[regular expressions, regex, strings, string processing, characters, regexp, search pattern, string searching]


Overview

Regular expressions provide a concise language for describing patterns in strings. They make finding information easier and more efficient. That is, you can often accomplish with a single regular expression what would otherwise take dozens of lines of code. And while you can often come a long way with the default strip() and replace() functions, they have their own set of limitations. For example, how do you extract emails or hashtags from a text? Or how do you strip away HTML tags from the web page source code? Regular expressions fill this void and are a powerful skill for any data scientist’s toolkit!

Warning

At first sight, regular expressions can look daunting but don’t be put off! In this building block, we break down the syntax into tangible pieces so that you can get up to speed step by step.

Code

Match Characters

The re Python library contains a variety of methods to identify, split, and replace strings. The findall() function returns all matching cases that satisfy a character pattern. Each pattern starts with r" followed by one or more symbols. Please note that “regular” characters can be chained together with these symbols. For example, r"\d\ds" refers to 2 digits (\d) followed by a lower case letter s.

Symbol Definition Example
\d digit 0, 1… 9
\s whitespace (a space)
\w single letter, number of underscore a, 4, _
. any character b, 9, !, (a space)

The four examples below illustrate how to combine these symbols to extract various characters from my_string.

import re
my_string = "The 80s music hits were much better than the 90s."

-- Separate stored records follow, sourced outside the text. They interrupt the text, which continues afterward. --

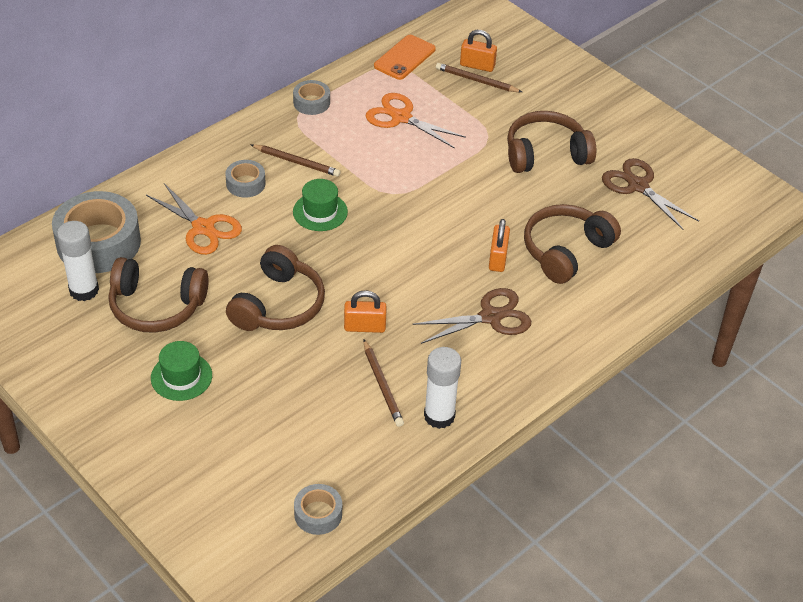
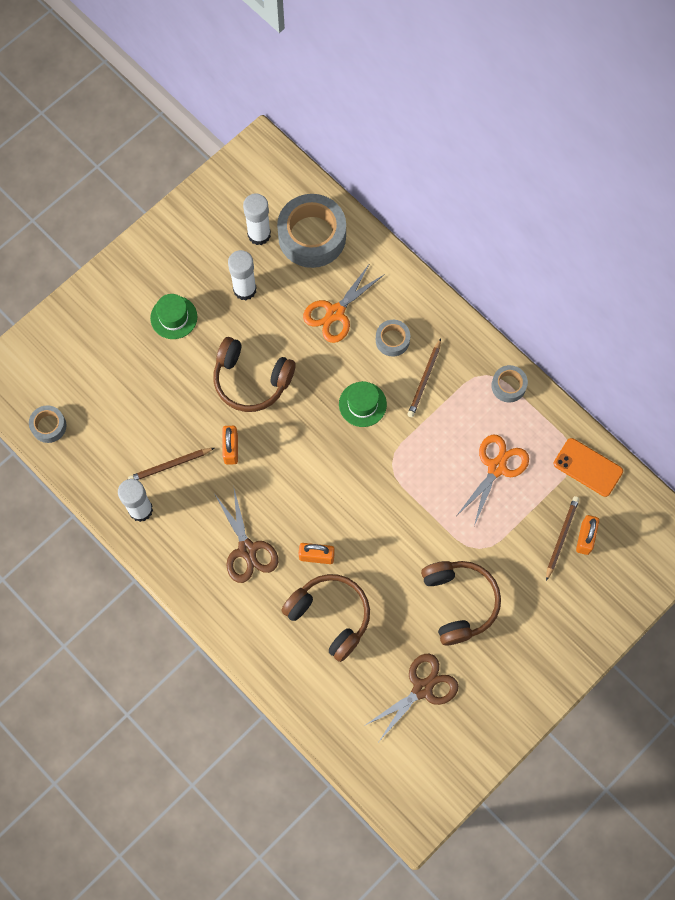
camera: 90 degrees right, 25 degrees up
(156, 306) = (244, 289): brown headphones -> white glue stick

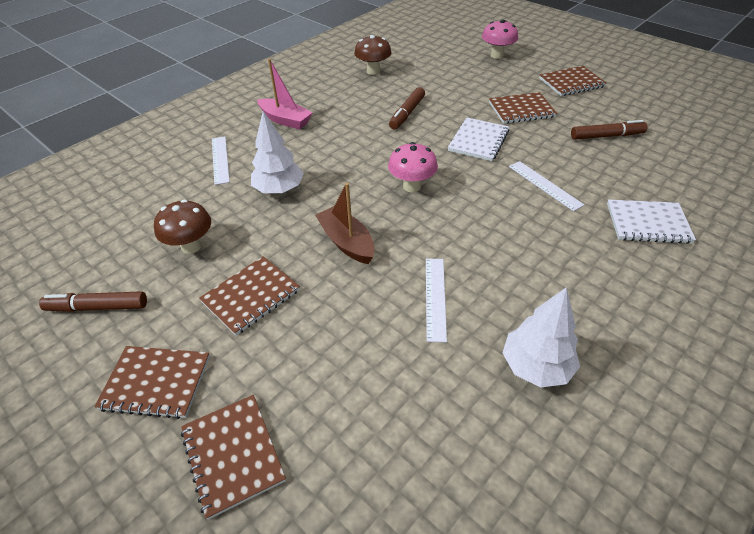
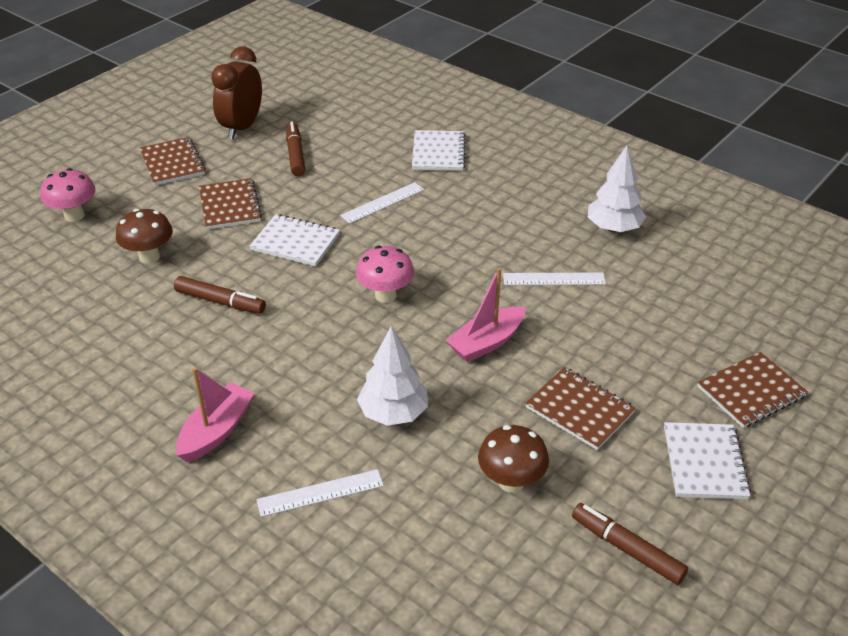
camera: 95 degrees left, 5 degrees down
(97, 307) = (627, 549): brown marker -> brown marker turned 135 degrees clockwise
(156, 383) = (704, 462): brown notebook -> white notebook
(347, 242) = (486, 343): brown boat -> pink boat
(373, 71) = (82, 340): brown mushroom -> brown mushroom (149, 257)
(638, 108) = (242, 127): none -> brown clock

# a single digit: ['8', '0', '9', '0']
print(re.findall(r"\d", my_string))

# double digits: ['80', '90']
# hereafter we learn how to write this more concisely using quantifiers
print(re.findall(r"\d\d", my_string))

# combinations of 3 characters (even if it's not a complete word)
# ['The', '80s', 'mus', 'hit', 'wer', 'muc', 'bet', 'ter', 'tha', 'the', '90s']
print(re.findall(r"\w\w\w", my_string))

# combinations of 3 characters that start and end with a space (note: the first "The" is skipped!): [' 80s ', ' the ']
print(re.findall(r"\s\w\w\w\s", my_string))

Quantifiers

In the examples above, we explicitly formulated a pattern of 1, 2, or 3 characters but in many cases this is unknown. Then, quantifiers can offer some flexibility in defining a search pattern of 0, 1, or more occurences of a character. Note that the symbols always refer to the character preceding it. For example, r"\d+" means one or more digits.

Symbol Definition Example
? zero or one colou?r (you want to capture both color and colour)
* zero or more \d\.\d* (a single digit followed by zero or more decimals - e.g., 5.34, 8., 3.1)
+ one or more #\w+ (e.g., Twitter hashtags)
{n,m} between n and m \d{2}-\d{2}-\d{4} (dates e.g., 05-03-2021)
import re
my_string = "The 80s music hits were much better than the 90s."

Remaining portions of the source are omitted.